The runtime should be configurable per sandbox via the SandboxCreateOptions:
interface SandboxCreateOptions {
// ... existing fields
runtime?: 'sysbox-runc' | 'runsc' | 'runc'; // default: 'sysbox-runc'
securityProfile?: 'full' | 'restricted' | 'untrusted';
}
3. Orchestration Model
3.1 Direct Docker API via dockerode (Current Approach)
What it is: Create/start/stop/remove containers directly using the Docker Engine API. No orchestrator involved.
Pros:
- Simplest model — full control over container lifecycle
- No additional infrastructure needed
- Works on single Docker host
- Port allocation controlled by our code
- Fast container creation (~1-2s)
- Perfect for ephemeral, per-user sandbox containers
Cons:
- No built-in restart policies (we handle this in code)
- No automatic rescheduling on node failure
- Single host = single point of failure
- No built-in load balancing across hosts
Verdict: Correct approach for sandboxes. Sandboxes are ephemeral, per-user, short-lived containers. They don't need orchestrator features like rolling updates, replicas, or service discovery. Our PostgreSQL-backed state tracking + cleanup workers handle lifecycle management better than Swarm/K8s for this use case.
3.2 Docker Swarm Services API
What it is: Create containers as Swarm Services with declarative state management.
How it would work:
# Instead of docker.createContainer(), use docker.createService()
docker service create --name sandbox-user123-abc \
--replicas 1 \
--constraint node.labels.role==sandbox \
--limit-cpu 1 --limit-memory 512M \
--publish mode=host,target=8080,published=14001 \
--secret db_password \
sandbox-mcp-base
Pros:
- Built-in restart policies and desired state reconciliation
- Multi-node scheduling with placement constraints
- Native secrets management
- Overlay network isolation between services
- Health monitoring built-in
- Rolling updates for base image changes
Cons:
- Overhead for ephemeral containers — Swarm reconciliation loop adds latency
- Port allocation is harder — routing mesh assigns ports, or must use
mode=host - Not designed for per-user ephemeral workloads — services are long-running by design
- More complex cleanup — must
docker service rminstead ofdocker rm - No dockerode support for services API — would need raw HTTP calls or a new library
- Slower creation (~3-5s vs ~1-2s for direct API)

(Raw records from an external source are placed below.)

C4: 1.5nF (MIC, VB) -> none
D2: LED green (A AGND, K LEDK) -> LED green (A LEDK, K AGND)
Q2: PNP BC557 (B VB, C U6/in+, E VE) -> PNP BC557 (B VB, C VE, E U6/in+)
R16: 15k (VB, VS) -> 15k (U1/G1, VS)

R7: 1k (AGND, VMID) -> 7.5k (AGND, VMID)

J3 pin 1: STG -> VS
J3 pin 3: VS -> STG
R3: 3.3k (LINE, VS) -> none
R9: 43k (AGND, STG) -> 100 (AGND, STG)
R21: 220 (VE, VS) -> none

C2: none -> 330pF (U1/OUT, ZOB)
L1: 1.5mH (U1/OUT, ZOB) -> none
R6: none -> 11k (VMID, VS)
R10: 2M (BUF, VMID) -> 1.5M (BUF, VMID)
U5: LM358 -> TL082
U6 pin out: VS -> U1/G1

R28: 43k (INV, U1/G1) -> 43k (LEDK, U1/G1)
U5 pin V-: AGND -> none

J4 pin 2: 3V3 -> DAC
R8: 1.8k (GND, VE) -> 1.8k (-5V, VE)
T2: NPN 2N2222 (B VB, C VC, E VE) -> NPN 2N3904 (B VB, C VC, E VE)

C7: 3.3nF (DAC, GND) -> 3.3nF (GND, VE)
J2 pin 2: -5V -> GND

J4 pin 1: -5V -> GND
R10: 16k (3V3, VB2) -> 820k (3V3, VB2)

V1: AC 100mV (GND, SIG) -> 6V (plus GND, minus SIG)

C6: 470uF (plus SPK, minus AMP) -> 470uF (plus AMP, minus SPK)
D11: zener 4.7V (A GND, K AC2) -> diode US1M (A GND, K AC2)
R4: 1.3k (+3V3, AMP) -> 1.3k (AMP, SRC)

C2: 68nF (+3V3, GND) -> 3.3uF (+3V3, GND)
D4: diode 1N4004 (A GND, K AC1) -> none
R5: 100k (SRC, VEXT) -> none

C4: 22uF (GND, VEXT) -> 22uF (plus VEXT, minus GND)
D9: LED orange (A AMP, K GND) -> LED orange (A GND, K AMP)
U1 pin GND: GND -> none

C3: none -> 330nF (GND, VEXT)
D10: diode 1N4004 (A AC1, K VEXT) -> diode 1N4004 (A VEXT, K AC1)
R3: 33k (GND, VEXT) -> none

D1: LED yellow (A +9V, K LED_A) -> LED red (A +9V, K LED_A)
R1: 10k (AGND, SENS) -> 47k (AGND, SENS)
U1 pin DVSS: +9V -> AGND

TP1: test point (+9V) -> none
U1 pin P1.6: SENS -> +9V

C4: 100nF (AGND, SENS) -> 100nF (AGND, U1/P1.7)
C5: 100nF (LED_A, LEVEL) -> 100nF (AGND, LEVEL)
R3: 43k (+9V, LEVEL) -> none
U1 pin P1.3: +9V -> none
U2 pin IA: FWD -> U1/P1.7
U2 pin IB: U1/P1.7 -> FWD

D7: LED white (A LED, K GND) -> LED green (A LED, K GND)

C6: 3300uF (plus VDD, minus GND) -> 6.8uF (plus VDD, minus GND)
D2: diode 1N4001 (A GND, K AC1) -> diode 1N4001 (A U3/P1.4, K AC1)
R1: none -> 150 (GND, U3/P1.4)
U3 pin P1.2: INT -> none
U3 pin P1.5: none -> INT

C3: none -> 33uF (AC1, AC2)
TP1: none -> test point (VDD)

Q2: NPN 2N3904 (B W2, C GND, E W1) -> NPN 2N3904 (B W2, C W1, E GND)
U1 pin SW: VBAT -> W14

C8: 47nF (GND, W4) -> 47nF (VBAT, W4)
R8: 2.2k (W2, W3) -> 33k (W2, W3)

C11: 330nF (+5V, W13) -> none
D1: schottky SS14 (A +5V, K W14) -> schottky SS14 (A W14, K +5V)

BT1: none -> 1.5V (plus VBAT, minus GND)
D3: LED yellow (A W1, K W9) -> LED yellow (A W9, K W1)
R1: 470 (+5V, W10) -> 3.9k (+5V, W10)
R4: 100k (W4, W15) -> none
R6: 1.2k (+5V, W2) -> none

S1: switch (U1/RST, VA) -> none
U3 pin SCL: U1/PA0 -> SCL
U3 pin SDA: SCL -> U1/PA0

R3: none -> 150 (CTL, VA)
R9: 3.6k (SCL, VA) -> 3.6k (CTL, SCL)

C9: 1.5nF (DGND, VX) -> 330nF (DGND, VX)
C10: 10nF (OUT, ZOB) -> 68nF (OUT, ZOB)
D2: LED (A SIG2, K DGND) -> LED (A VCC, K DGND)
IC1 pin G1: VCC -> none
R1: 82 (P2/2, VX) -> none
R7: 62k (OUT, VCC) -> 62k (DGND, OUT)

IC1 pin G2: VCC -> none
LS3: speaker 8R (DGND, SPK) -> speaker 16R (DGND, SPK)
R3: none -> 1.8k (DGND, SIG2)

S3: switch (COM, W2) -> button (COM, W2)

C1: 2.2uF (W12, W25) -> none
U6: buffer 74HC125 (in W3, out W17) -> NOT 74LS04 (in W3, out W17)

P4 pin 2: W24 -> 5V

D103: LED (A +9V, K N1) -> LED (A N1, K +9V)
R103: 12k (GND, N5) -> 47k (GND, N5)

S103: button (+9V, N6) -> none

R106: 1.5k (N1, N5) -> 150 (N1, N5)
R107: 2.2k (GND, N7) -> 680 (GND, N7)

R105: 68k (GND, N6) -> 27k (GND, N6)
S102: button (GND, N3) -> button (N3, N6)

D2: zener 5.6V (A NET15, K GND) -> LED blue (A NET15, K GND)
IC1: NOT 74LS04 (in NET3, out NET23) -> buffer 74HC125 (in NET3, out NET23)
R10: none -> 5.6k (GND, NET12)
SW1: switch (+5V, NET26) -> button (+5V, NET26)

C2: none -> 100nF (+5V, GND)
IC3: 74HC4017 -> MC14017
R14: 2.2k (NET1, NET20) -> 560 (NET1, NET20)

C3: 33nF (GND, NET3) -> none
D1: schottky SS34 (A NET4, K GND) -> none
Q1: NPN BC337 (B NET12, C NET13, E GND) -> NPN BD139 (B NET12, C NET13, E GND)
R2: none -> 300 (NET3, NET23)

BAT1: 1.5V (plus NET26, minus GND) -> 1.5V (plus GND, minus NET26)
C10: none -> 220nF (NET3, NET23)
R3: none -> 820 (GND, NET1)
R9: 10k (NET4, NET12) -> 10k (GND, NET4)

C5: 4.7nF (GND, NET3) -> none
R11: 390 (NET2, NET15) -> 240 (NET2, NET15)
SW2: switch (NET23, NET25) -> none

Verdict: Not recommended for sandbox management. Swarm Services are designed for long-running, replicated workloads — not ephemeral per-user containers. The overhead and complexity don't provide value for sandboxes. However, Swarm's overlay networks and secrets management are valuable features we can use independently.
3.3 Kubernetes
What it is: Full container orchestration platform with pods, deployments, namespaces, RBAC, network policies.
How it would work:
- Each sandbox = a Kubernetes Pod
- Per-user isolation via Kubernetes Namespaces
- Network policies for inter-sandbox isolation
- ResourceQuotas for resource limits
- RuntimeClass for gVisor/Sysbox selection
Pros:
- Industry-standard orchestration
- Namespace-level isolation
- Network Policies for fine-grained network control
- RuntimeClass for per-pod runtime selection
- Horizontal Pod Autoscaler for scaling
- Extensive ecosystem
Cons:
- Massive infrastructure overhead — minimum 3 nodes for HA control plane
- Complexity explosion — K8s is an entire platform, not just container management
- Not self-hosted friendly — enterprise users would need K8s expertise
- Overkill for our scale — we manage hundreds of sandboxes, not thousands of microservices
- Different API paradigm — would require rewriting DockerService entirely
- etcd dependency — additional stateful service to manage
Verdict: Not recommended for current deployment model. The infrastrActure is designed for self-hosted deployments on 1-3 Docker nodes. Kubernetes adds enormous operational complexity with minimal benefit at this scale. Consider Kubernetes only if scaling to 1000+ concurrent sandboxes or deploying to cloud-managed K8s (EKS/GKE/AKS).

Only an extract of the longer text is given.